ABC, 21 de febrero de 2009

ROSA Y ZAPATO

     Pocos escritores tan opuestos, pocos tan complementarios. Todo lo que quería decir sobre Gustave Flaubert (Periférica), de Guy de Maupassant, es quizá el más inteligente homenaje que un escritor haya rendido a otro. «Flaubert siempre detestó la crítica y a los críticos», nos dice el traductor, Manuel Arranz. Un crítico, que era a la vez uno de sus mejores amigos, le propuso corregir Madame Bovary: «Has enterrado tu novela bajo un montón de cosas, bien hechas, pero inútiles; se pierde bajo ellas; y de lo que se trata es de aligerarlas; es un trabajo fácil». Sugiere contratar aun experto que, bajo su supervisión y la del redactor jefe de la Revue de París, convertiría una obra «incompleta y farragosa» en algo «realmente bueno». Y precisa: «Eso te costará unos cien francos, que se te descontarán de tus derechos».
     Flaubert tuvo una única pasión y a ella dedicó la vida entera; Maupassant tuvo esa misma pasión y además otras muchas: «Encontrarse en la supremacía del talento, en Paris, en el mundo, como un ser excepcional, admirado, adulado, amado, que puede escoger, casi a su gusto, esos frutos de carne viva que nunca nos sacian».
     Uno cuenta, pesa y mide cada palabra; el otro permite que fluyan torrenciales, sin importarle el fango que arrastren. Flaubert nos dejó un puñado de obras maestras. Maupassant docenas y docenas de relatos, no todos magistrales, todos fascinantes. La vida del primero fue calma y retirada, de lectura y charla con amigos, de pocos amores, distantes y epistolares; el segundo corrió de un éxito a otro, de una mujer a otra, hasta un final de cuento de terror.
     En estas páginas está el crítico penetrante y el narrador feliz que nos lleva al gabinete de Flaubert, en una casa antigua a la orilla del Sena, desde cuyas ventanas «se veían pasar muy cerca, como si fueran a tocar los muros con sus mástiles, los grandes barcos que subían hasta Rouen o bajaban hacia el mar». O a aquella noche, un año antes de su muerte, en que quiso revisar sus viejos papeles y le pidió a Maupassant que le acompañara. Leía las cortas, conservaba algunas.
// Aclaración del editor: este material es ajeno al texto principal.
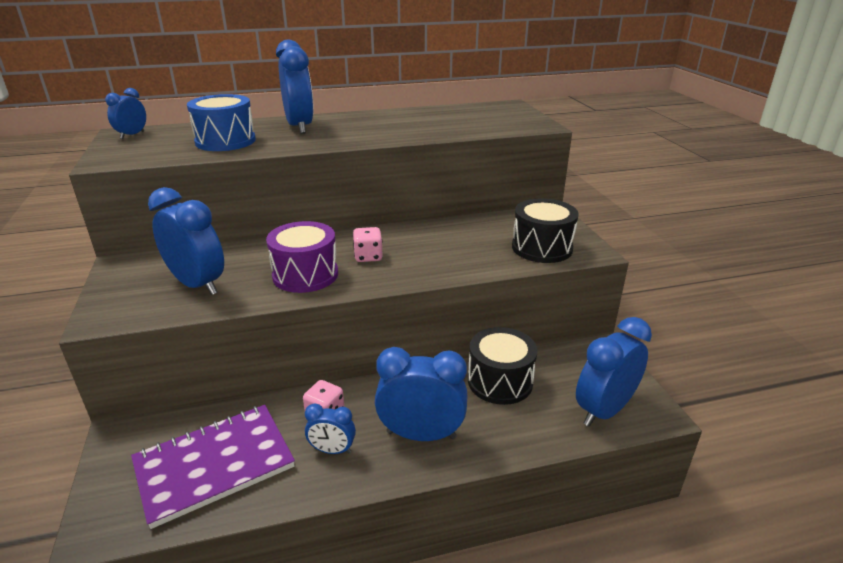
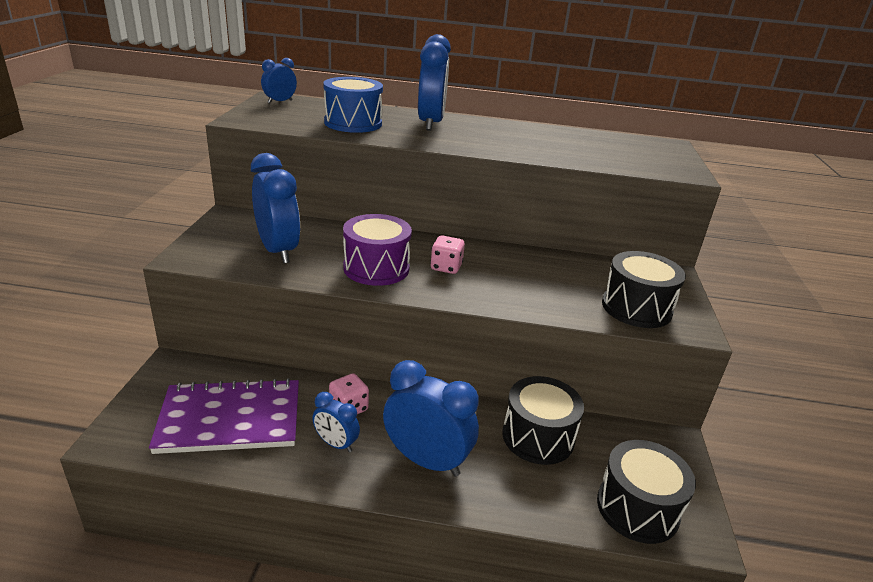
camera: 20 degrees right, 0 degrees up
(604, 410) = (637, 508): blue clock -> black drum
Al final del baúl pareció un paquetito atado con una cinta, recuerdo de una noche que se quiso eterna; también fue el fuego. «He aquí una vida – resume Maupassant –, una gran vida; es decir, muchas cosas inútiles que quemamos, el indiferente pasatiempo de cada día, algunos recuerdos especiales de hechos vividos, de hombres conocidos, de ternuras íntimas de familia, y una rosa marchita y un zapato de mujer.»

José Luís GARCÍA MARTÍN

Publicado en ABC el 21 de febrero de 2009.